Greece To Run Out Of Cash By April 20 Without Fresh Aid

Greece To Run Out Of Cash By April 20 Without Fresh Aid

By George Georgiopoulos and Thorsten Severin

ATHENS/BERLIN, March 24 (Reuters) - Greece risks running out of cash by April 20 unless it secures fresh aid, a source familiar with the matter told Reuters on Tuesday, leaving little time to convince skeptical creditors it is committed to economic reform.

After talks with EU leaders including German Chancellor Angela Merkel in the past week, Athens said it will present a package of reforms to its euro zone partners by Monday in hope of unlocking aid and avoiding a messy default.

"It will be done at the latest by Monday," government spokesman Gabriel Sakellaridis told Mega TV.

Comments from the German foreign minister and the chairman of euro zone finance ministers suggested slightly more optimism among Greece's partners that it may be moving closer to meeting the conditions for the urgently needed cash injection.

"That process is moving once again, I say with some cautious satisfaction. Now there's hard work happening on complementary additions to the (reform) list," said Eurogroup chairman Jeroen Dijsselbloem, who is also Dutch finance minister.

"That they're all but broke, we knew already," he told RTL Nieuws television. "But my message to the Greeks is then every time again: so then, work with us as quickly as possible on an adjustment to the program.

Athens is hoping the finance ministers will approve its list and allow for the return of about 1.9 billion euros ($2.07 billion) in profits made by the European Central Bank on Greek bonds, the source familiar with the matter said.
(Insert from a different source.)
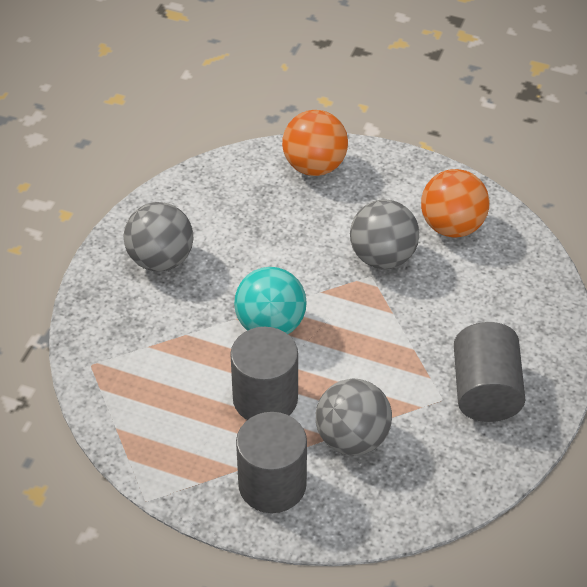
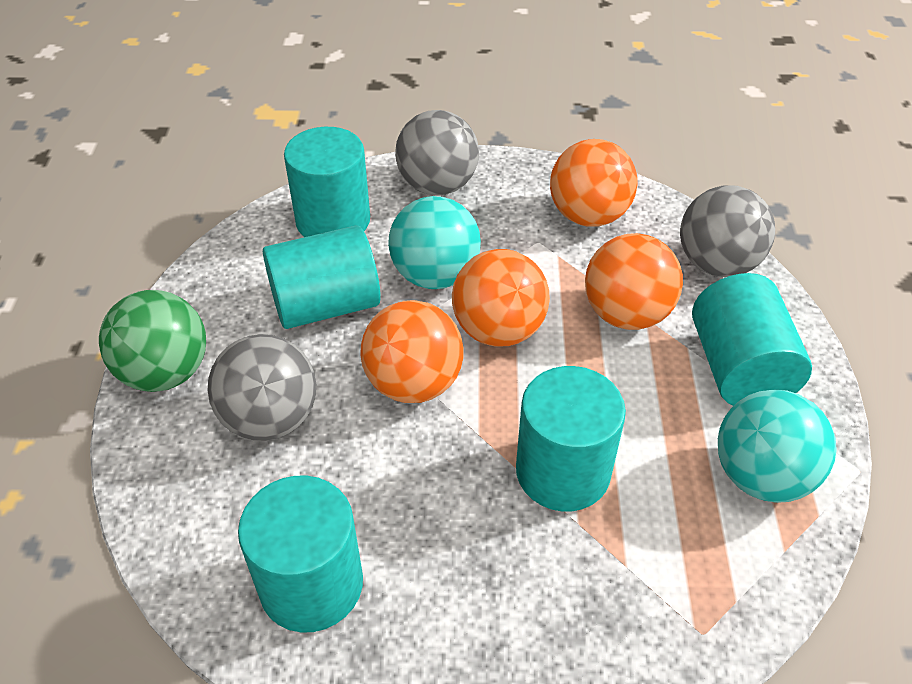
green ball: 0 -> 1
grey cylinder: 3 -> 0
orange ball: 2 -> 4
turquoise ball: 1 -> 2
turquoise cylinder: 0 -> 5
The source said Athens also expected the return of about 1.2 billion euros in cash left in the Greek bank bailout fund that was taken back by the euro zone last month - something euro zone officials said the euro zone bailout fund would discuss on Wednesday

Greece argues that its own bank rescue fund should have returned only 9.7 billion euros to the euro zone rather than 10.9 billion euros, since it had used its own cash reserve rather than EFSF bonds to make that recapitalisation.

Greek officials have not gone into detail about the latest reform list. Sakillarides said only it would not contain recessionary measures but structural changes.

The reforms are deeply sensitive for leftist Prime Minister Alexis Tsipras, who came to power in January pledging to end austerity policies but was forced to accept an extension to a hated bailout program under the threat of a banking collapse.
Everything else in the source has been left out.